Alla fine dello spettacolo ho passato alcuni minuti a compilare una piccola lista di particolari, dettagli e similari che non mi avevano convinto del tutto. Ma dimenticavo, in tutti questi ragionamenti, un particolare di rilievo: il fatto che nell’insieme “Essedice” è un buon lavoro. Curato, strutturato se pur breve, divertente, ben confezionato e figlio legittimo dell’inventiva e dell’intuizione tipica dei Sacchi di Sabbia, ossia di Giovanni Guerrieri, che col passare del tempo finisce per possedere una voce sempre più personale e definita, singolare in un paesaggio teatrale popolato di compagnie e interpreti esterofili e “techno”, con smanie da sorpresa. Guerrieri ha dalla sua un’inventiva di talento, una toscanità – mi si passi il termine – divertita e divertente; cultura e intuizione. Ben prima di me se ne sono accorti altri: Silvio Castiglioni ad esempio (con il quale ha collaborato nel possente dittico “Il silenzio di Dio”) e i giurati del premio Ubu lo scorso anno.

“Essedice”, tratto dal romanzo a fumetti “S.” di Gipi (all’anagrafe Gianni Pacinotti), ripercorre episodi e ricordi dell’infanzia del disegnatore pisano, tracciando un profilo della figura del padre Sergio.

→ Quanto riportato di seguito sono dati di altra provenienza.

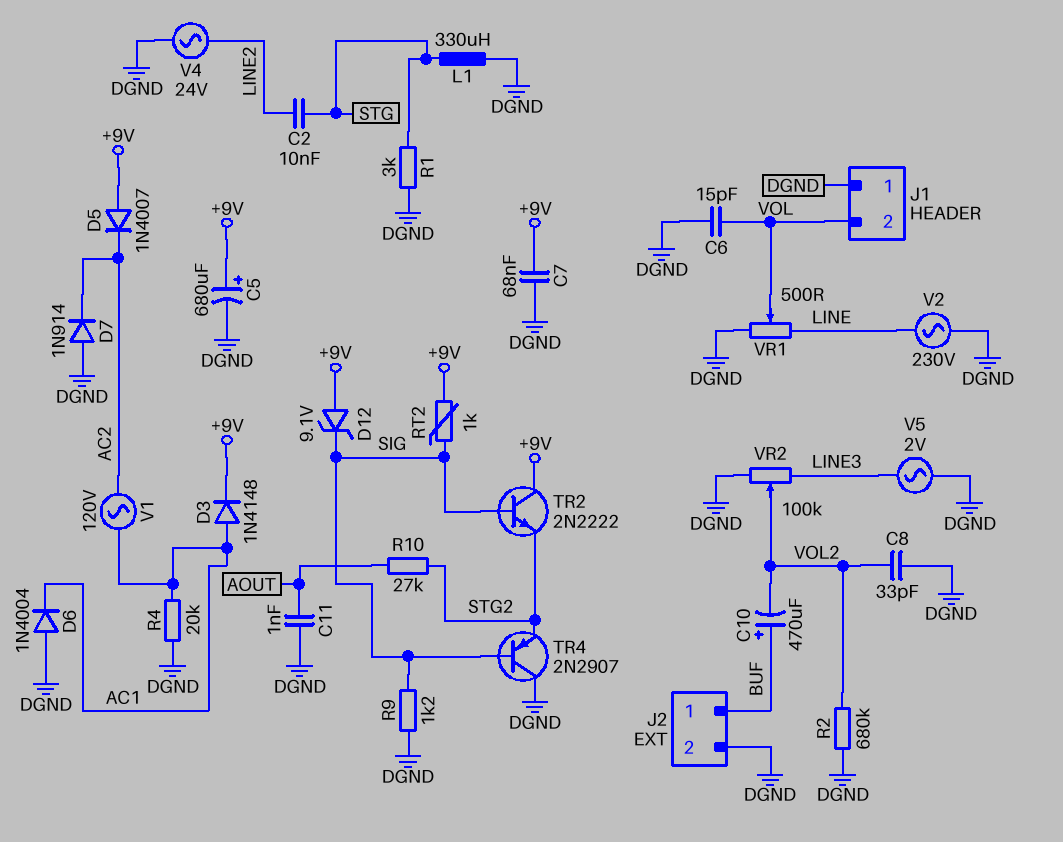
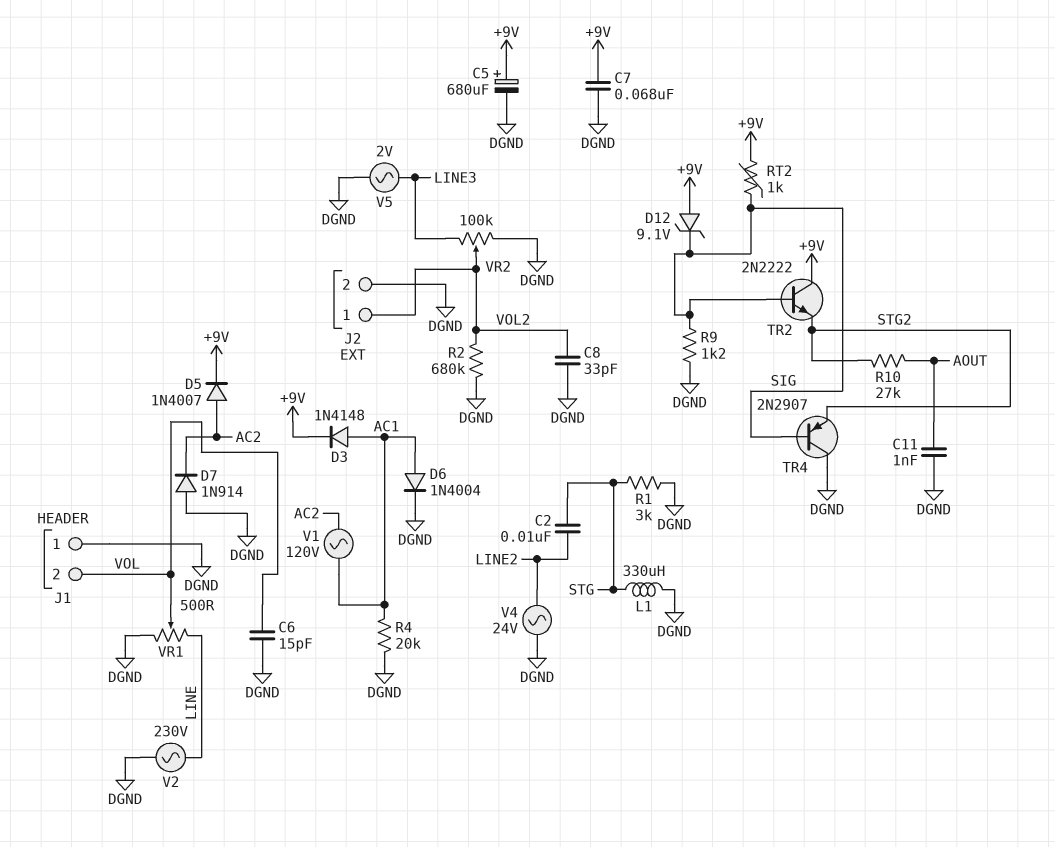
C10: 470uF (plus BUF, minus VOL2) -> none
D5: diode 1N4007 (A +9V, K AC2) -> diode 1N4007 (A AC2, K +9V)
D6: diode 1N4004 (A DGND, K AC1) -> diode 1N4004 (A AC1, K DGND)
J2 pin 1: BUF -> VOL2

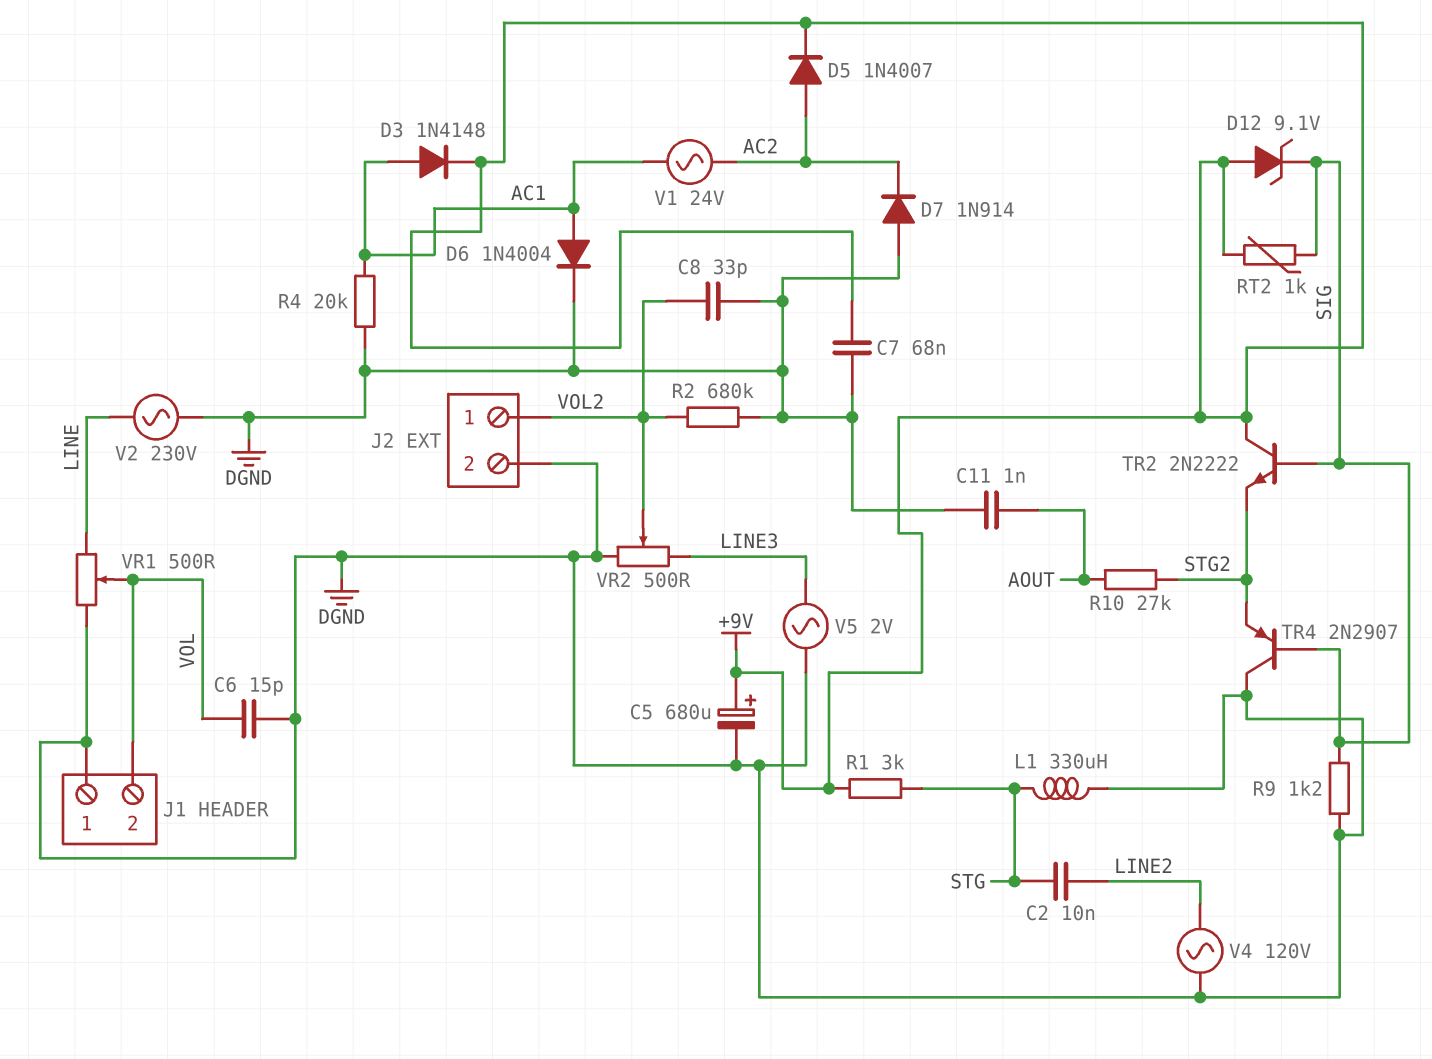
R1: 3k (DGND, STG) -> 3k (+9V, STG)
V1: AC 120V (AC1, AC2) -> AC 24V (AC1, AC2)
V4: AC 24V (DGND, LINE2) -> AC 120V (DGND, LINE2)
VR2: 100k (DGND, LINE3, wiper VOL2) -> 500 (DGND, LINE3, wiper VOL2)

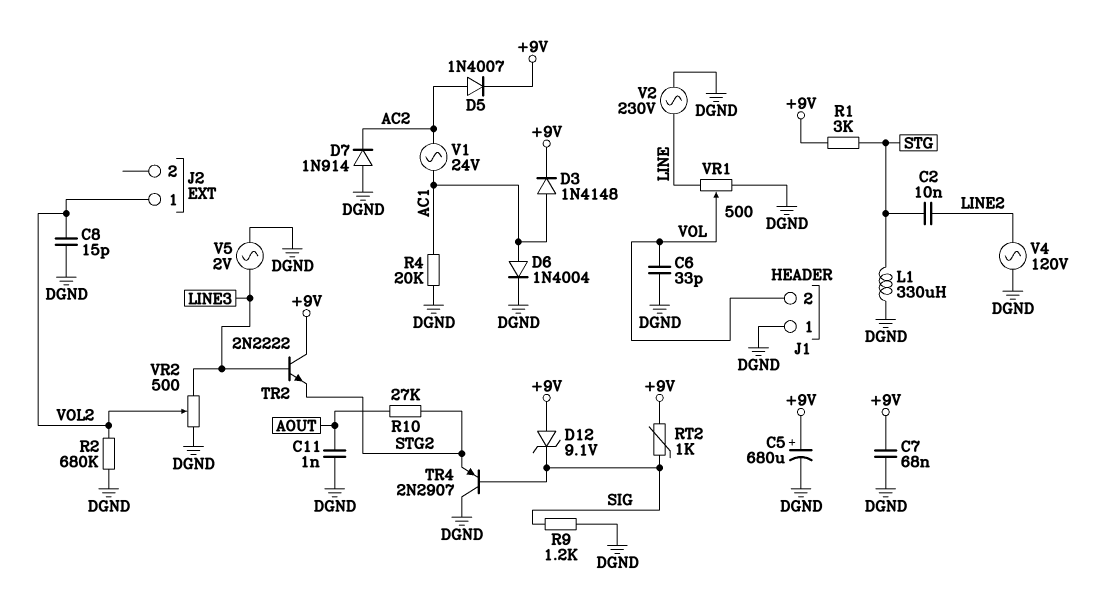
C6: 15pF (DGND, VOL) -> 33pF (DGND, VOL)
C8: 33pF (DGND, VOL2) -> 15pF (DGND, VOL2)
J2 pin 2: DGND -> none
TR2: NPN 2N2222 (B SIG, C +9V, E STG2) -> NPN 2N2222 (B LINE3, C +9V, E STG2)

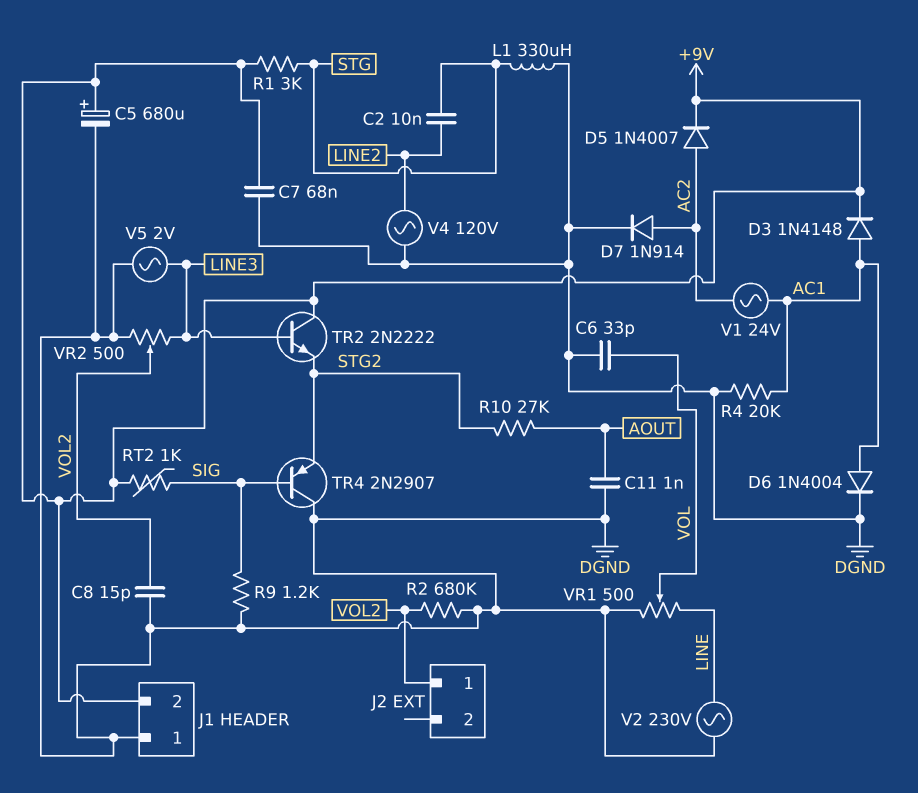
D7: diode 1N914 (A DGND, K AC2) -> diode 1N914 (A AC2, K DGND)
D12: zener 9.1V (A +9V, K SIG) -> none
J1 pin 2: VOL -> +9V

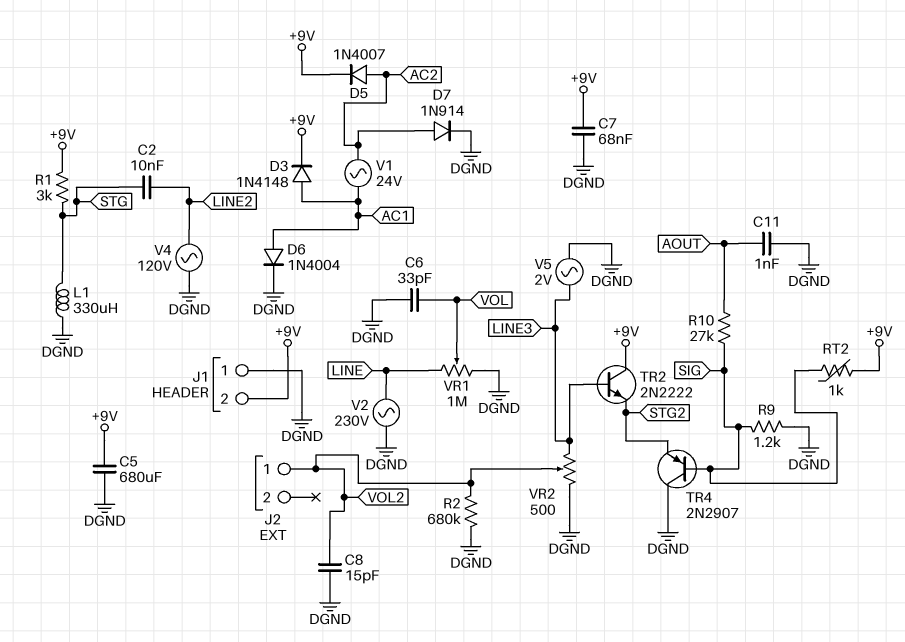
C5: 680uF (plus +9V, minus DGND) -> 680uF (+9V, DGND)
R4: 20k (AC1, DGND) -> none
R10: 27k (AOUT, STG2) -> 27k (AOUT, SIG)
VR1: 500 (DGND, LINE, wiper VOL) -> 1M (DGND, LINE, wiper VOL)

Gli attori indossano delle maschere che li trasformano nei personaggi del fumetto. Tutto si gioca su pochi episodi, con al centro S., il padre di Gipi, uomo di provincia, padre di famiglia segnato dalla guerra, burbero reazionario amante della pesca, alle prese con un figlio che ruba di nascosto il Roipnol alla madre e che il padre appella bonariamente “tdc” (testa di cazzo).

Tutto l’ingegno di Guerrieri risuona a dovere in questo studio presentato a Pisa al quale, tuttavia, sembra mancare del “lavoro”. Per quanto naturale debba essere, trattandosi appunto di uno studio, affiorano piccoli tempi morti – si veda la scena in auto di Gipi e suo padre – e ingranaggi da oliare, una piccola attesa del miglioramento dei particolari. Ma resta il fatto, e questo interessa, che Guerrieri continua in quella sua linea da “capocomico” di talento che garantisce ai Sacchi un marchio personale.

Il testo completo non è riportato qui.